A veces, un hecho extraordinario cambia por completo tu vida. Como el cauce de un río desviado ante el encuentro súbito de un obstáculo insalvable. Dicen que San Pablo vio la luz al caerse del caballo, y que a millonarios como David Kirch, una enfermedad les hizo poner pie a tierra hasta llegar a medirse por el mismo rasero que el resto de los mortales. En otras personas, el cambio se produce de una manera más sutil y sus acciones no son consecuencia de un repentino acto de expiación, sino que se trabajan la redención durante gran parte de su existencia, desde que atisban el primer sol de cada mañana.

Tal vez Encarnación Crespo pertenezca a estos últimos. Quizá porque descubrió una luz interna cuando ella misma se manejaba entre las tinieblas que suele tejer la soledad para los que todo parecen haberlo perdido menos lo más tangible que, en demasiadas ocasiones, resulta también lo más inútil, porque hay fármacos que no se venden en botica ni a euro la receta. A Encarnación, una mujer sencilla, le ha llegado el protagonismo siete años después de muerta. Cuando comenzó a fraguar su plan, en el año 2000, bien pudo optar por vivir con despreocupación el resto de sus días a costa de la herencia de su familia transportista. Pudo haber amasado dinero y especulado con sus inmuebles aprovechando, como tantos otros, el oxígeno de la burbuja inmobiliaria antes de que se le viciara el aire, pero ya entonces tenía descartado convertirse en la más rica del cementerio. Quienes la trataron aseguran que era una mujer de carácter, de difícil encaje en el retrato de beata piadosa de misa diaria. Y seguramente tan sabia como los ancianos de Soria que anticiparon en Youtube la debacle económica que no llegaron a atisbar sesudos economistas y políticos de ocasión. A Encarnación no le cuadraban las cuentas ajenas en plena época de vacas gordas. Reflexionaba en el reclinatorio y pidió consejo al confesor y a su caja de ahorros, que, a su vez, no le vendió preferentes, sino que reordenó preferencias. Así fue como un patrimonio valorado hoy en dos millones de euros se convirtió en el capital inicial de una Fundación que llevará su nombre y el de su hermano, destinada a prodigar cobijo y alimento a un colectivo que, en aquellos años, parecía cosa más bien propia de otros lugares con menos paradas de Aves y autopistas: personas en riesgo de exclusión social. Quién iba a decirle que su obra gestada en visitas solitarias al salón social de Caja España, donde cada tarde echaban las horas muertas personas mayores como ella, iba a convertirla en dique improvisado contra la marea de pobreza que nos inunda.
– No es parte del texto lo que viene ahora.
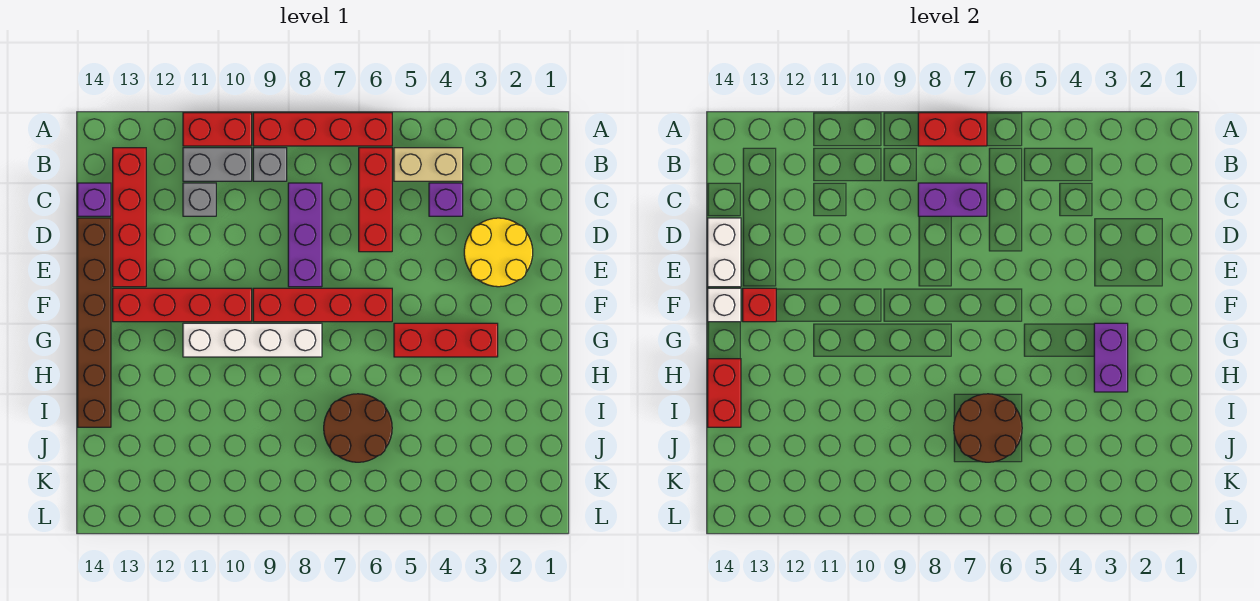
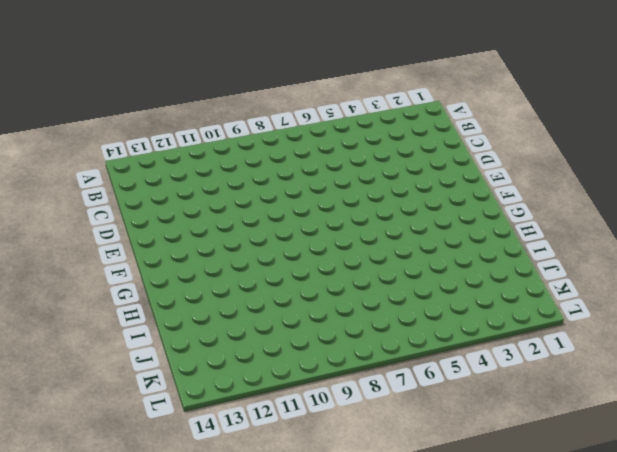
none -> red brick A6:A9 level 1
none -> red brick A10:A11 level 1
none -> tan brick B4:B5 level 1

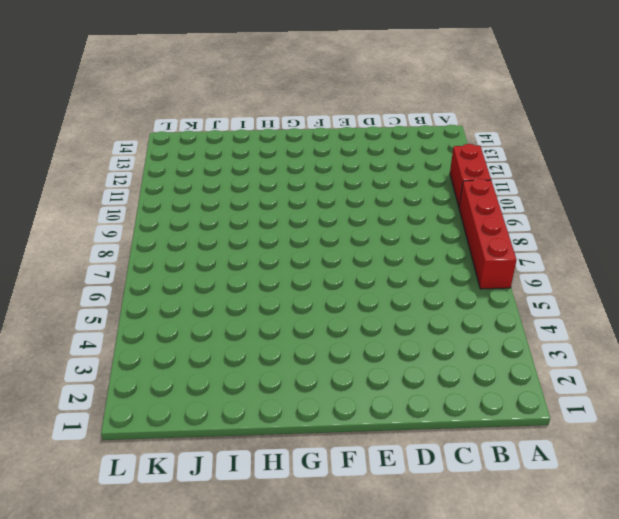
none -> tan brick B4:B5 level 1
none -> red brick B6:D6 level 1
none -> grey brick B9 level 1

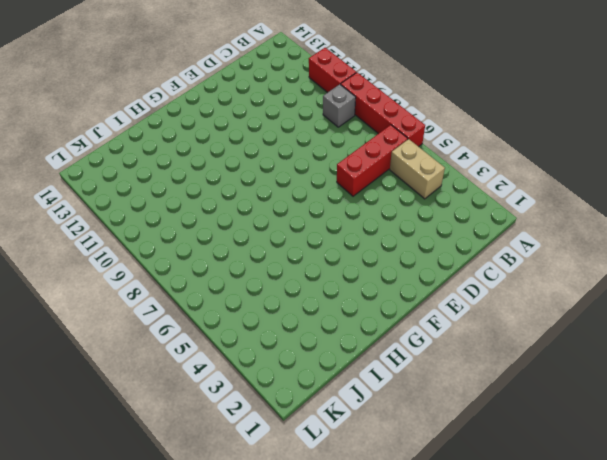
none -> grey brick B10:B11 level 1
none -> red brick B13:E13 level 1
none -> purple brick C4 level 1

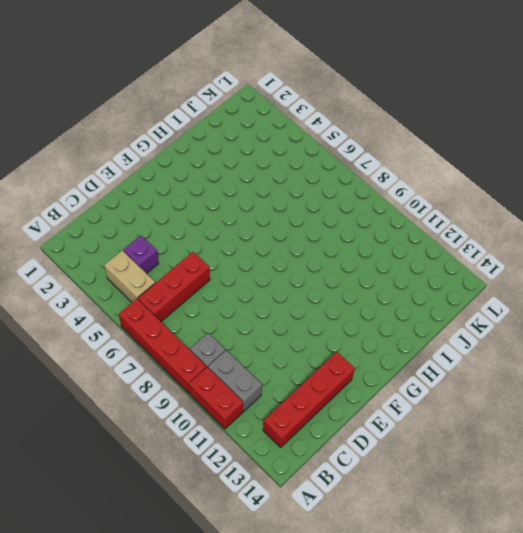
none -> purple brick C8:E8 level 1
none -> grey brick C11 level 1
none -> purple brick C14 level 1

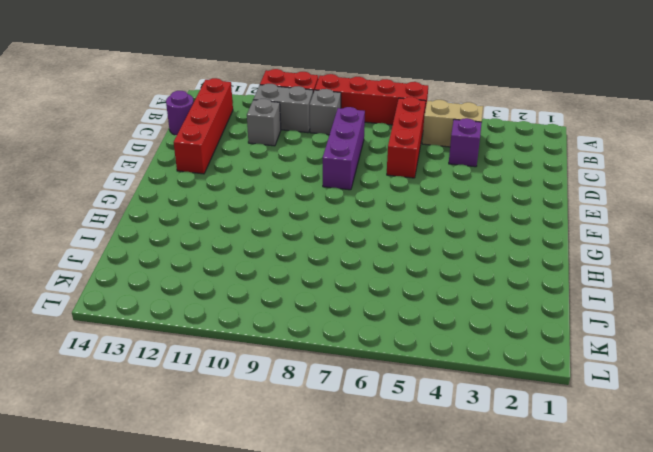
purple round brick C14 level 1 -> purple brick C14 level 1
none -> yellow round brick D2:E3 level 1
none -> brown brick D14:I14 level 1
none -> red brick F6:F9 level 1

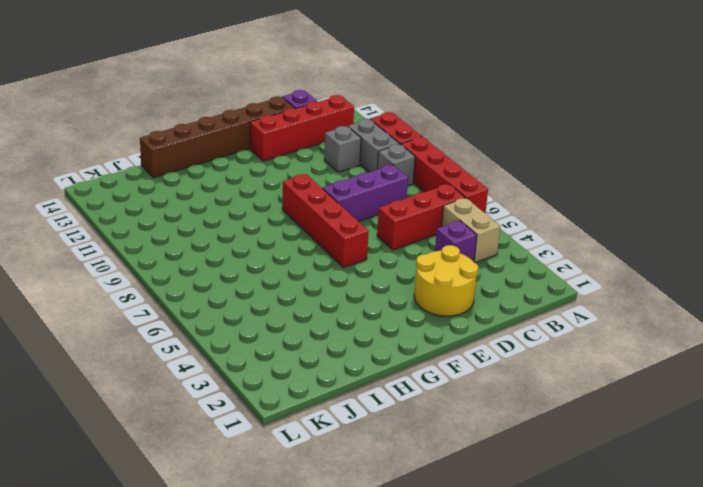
none -> red brick F10:F13 level 1
none -> red brick G3:G5 level 1
none -> white brick G8:G11 level 1

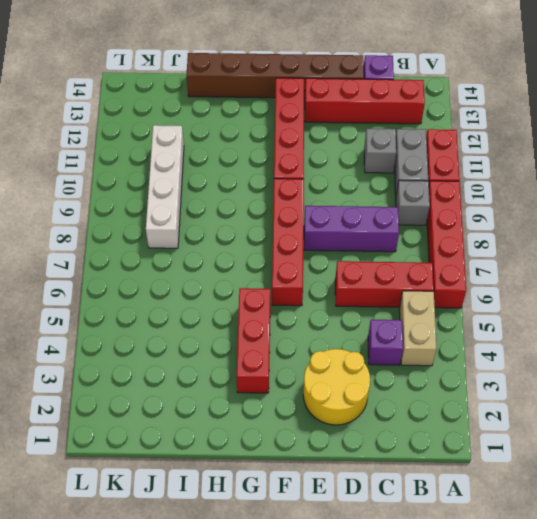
white brick J8:J11 level 1 -> white brick G8:G11 level 1
none -> brown round brick I6:J7 level 1
none -> red brick A7:A8 level 2
none -> purple brick C7:C8 level 2

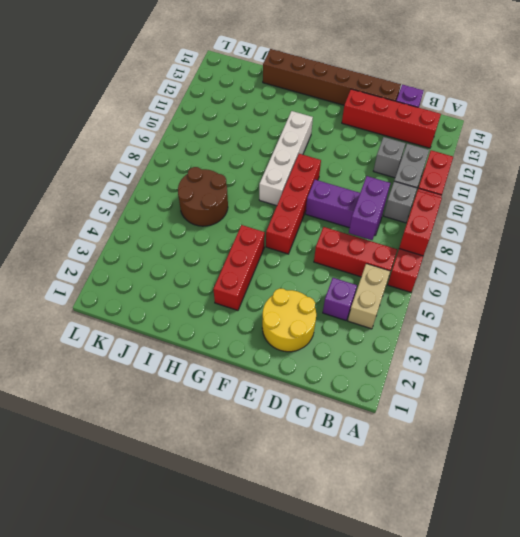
none -> red brick F10:F13 level 1
none -> white brick D14:E14 level 2
none -> red brick F13 level 2

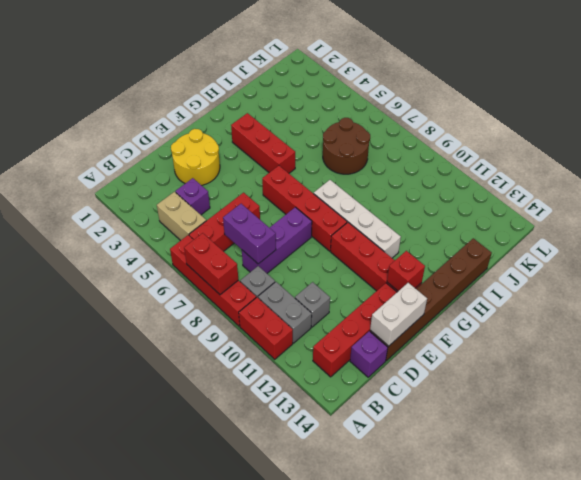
none -> white brick F14 level 2
none -> purple brick G3:H3 level 2
none -> red brick H14:I14 level 2

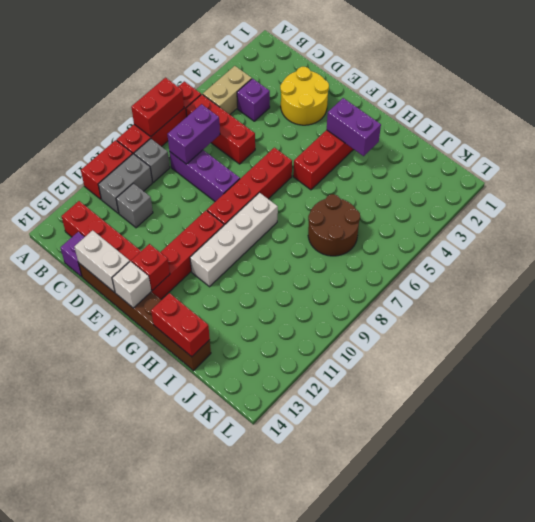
none -> brown round brick I6:J7 level 2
Encarnación se marchó en 2006, ligera de equipaje y con los deberes hechos. Si acaso, alguien pudo reprocharle un asomo de soberbia al querer rebautizar una parroquia del centro de su ciudad con su nombre a cambio de su patrimonio. El Obispado la apeó de aquella idea peregrina que, a buen seguro, no la engolaría lo suficiente como para cebar su alma. Y habrá pasado sin dificultad a través del ojo de la aguja por el que difícilmente cabrán otros que arrastran en sus últimos días lastres en forma de retiro de 88 millones de euros que los anclan para siempre en el mar de la avaricia.